# I'm testing a mod I have done to my bullet somker.updated



## The Missing Link (Nov 5, 2005)

I add a Weber Smokey Mountain charcoal ring to the charcoal pan of my bullet smoker I have taking some picture of it for you and the member to see. This will be the 2 mod to this smoker that I have done the first one I used a turkey fryer and cut the legs off so it would fit in the bottom of the charcoal pan so I could use it as a gas smoker. I will be doing a pork butt on it Saturday. Let me know what you thing an how you think it will work.

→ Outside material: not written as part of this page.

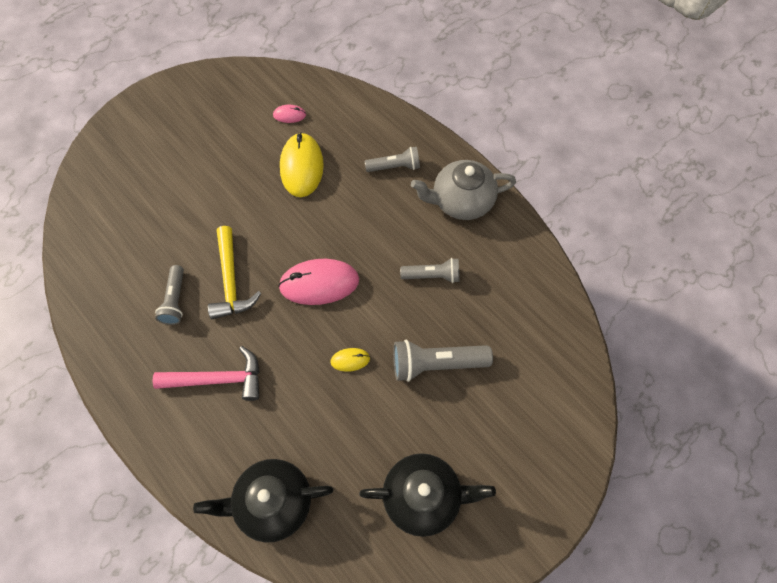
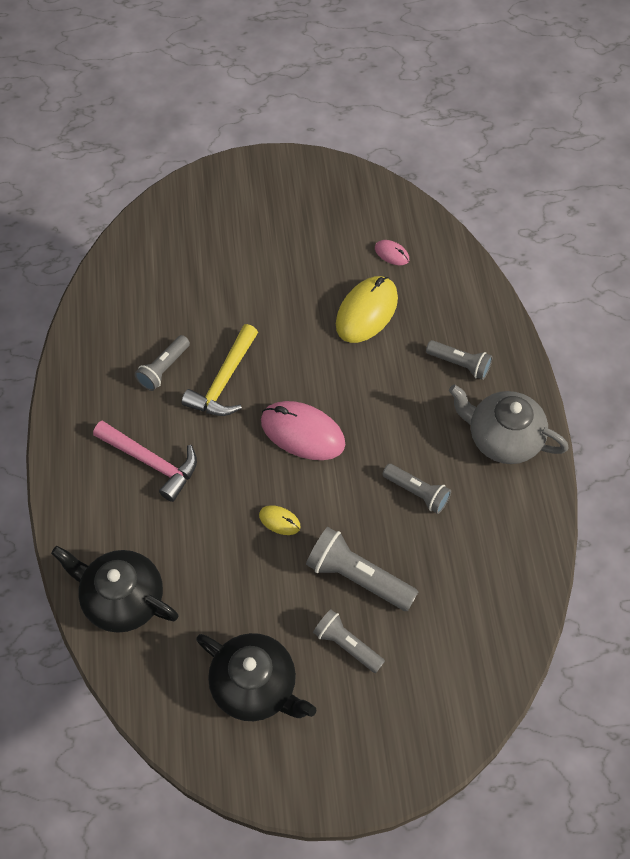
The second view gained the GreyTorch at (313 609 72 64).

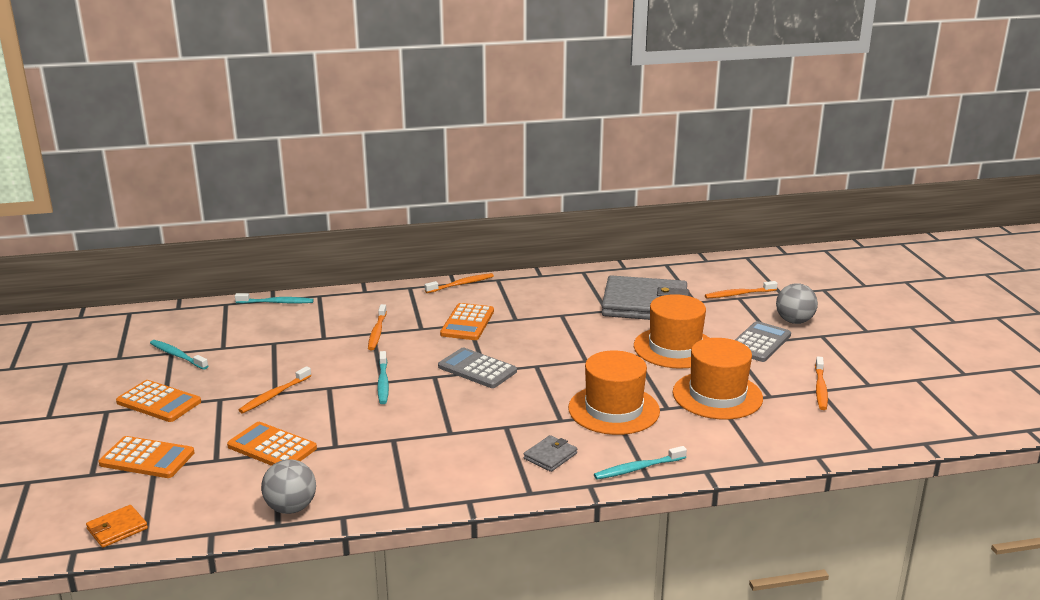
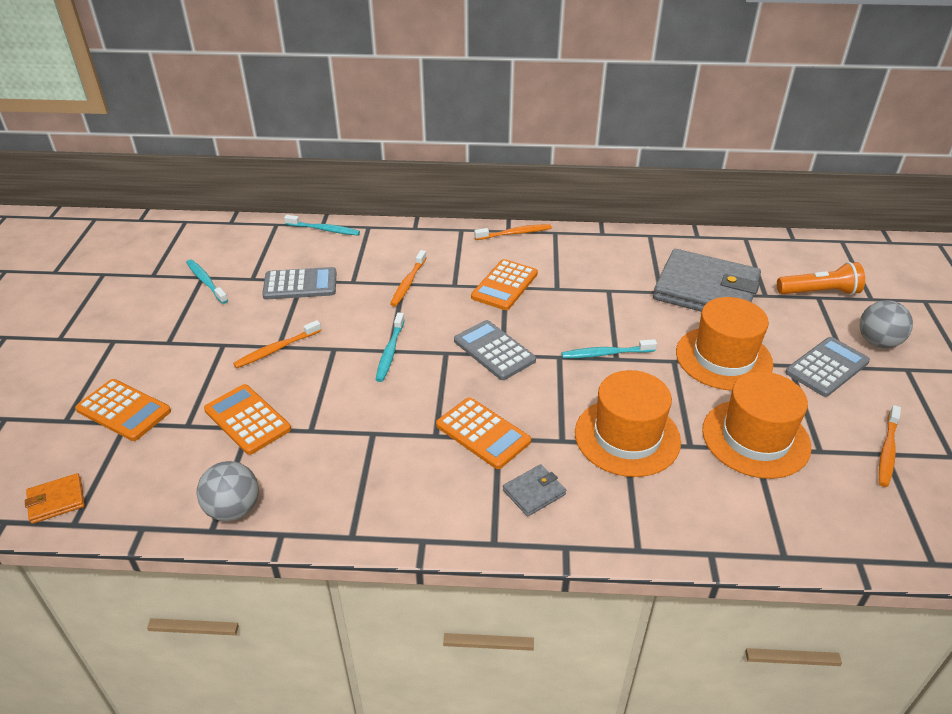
Where the OrangeColouredToothBrush stood at (705 281 73 17), the OrangeColouredTorch came to stand at (777 262 88 33).
The OrangeColouredPocketCalculator ended up elsewhere, having gone from (116 380 85 42) to (436 397 95 72).
The AquaToothBrush ended up elsewhere, having gone from (594 446 93 34) to (561 339 96 19).
The second view gained the GreyPocketCalculator at (262 267 74 33).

This is a masterbuilt GrandMac Series Triple-Crown Smoker.



,

,

,

,

,



_***Re-Done by SA :!: ***_

Thanks,
Missing Link.


----------



## Griff (Nov 5, 2005)

Link

This smoker is gonna rock. Send us food pics.

Griff


----------



## Greg Rempe (Nov 5, 2005)

Looks like it has some potential...let's see how it cooks!! =D>


----------



## LarryWolfe (Nov 5, 2005)

Griff said:
			
		

> Link
> 
> This smoker is gonna rock. Send us food pics.
> 
> Griff



Forget the pics, send us some food!!! Looks like you're onto something link!!


----------



## Captain Morgan (Nov 5, 2005)

Sounds good, should work great link!  Just monitor your ttemps 
a little more closely till you get comfortable with it.


----------



## The Missing Link (Nov 5, 2005)

Thanks everyone I really wish I could have made a dry run but I going to have some fun with it tonight. The menu is pulled pork and pulled chicken. I have one question what them do you take the chicken off is it 175 or 180.

Thanks,
Missing Link.


----------



## The Missing Link (Nov 5, 2005)

I have a new question when I go to fire this bad girl up using the minion method I like to know how many lite briquettes to use? I’m hoping to get a temp in the range of 225-to 300 deg temps. 

Thanks,
Missing Link.


----------



## jminion1 (Nov 5, 2005)

If the weather is good 15 to 20 briquets should be fine, this will also be dicated by how much control you have with your bottom vents.
Jim


----------



## Guest (Nov 5, 2005)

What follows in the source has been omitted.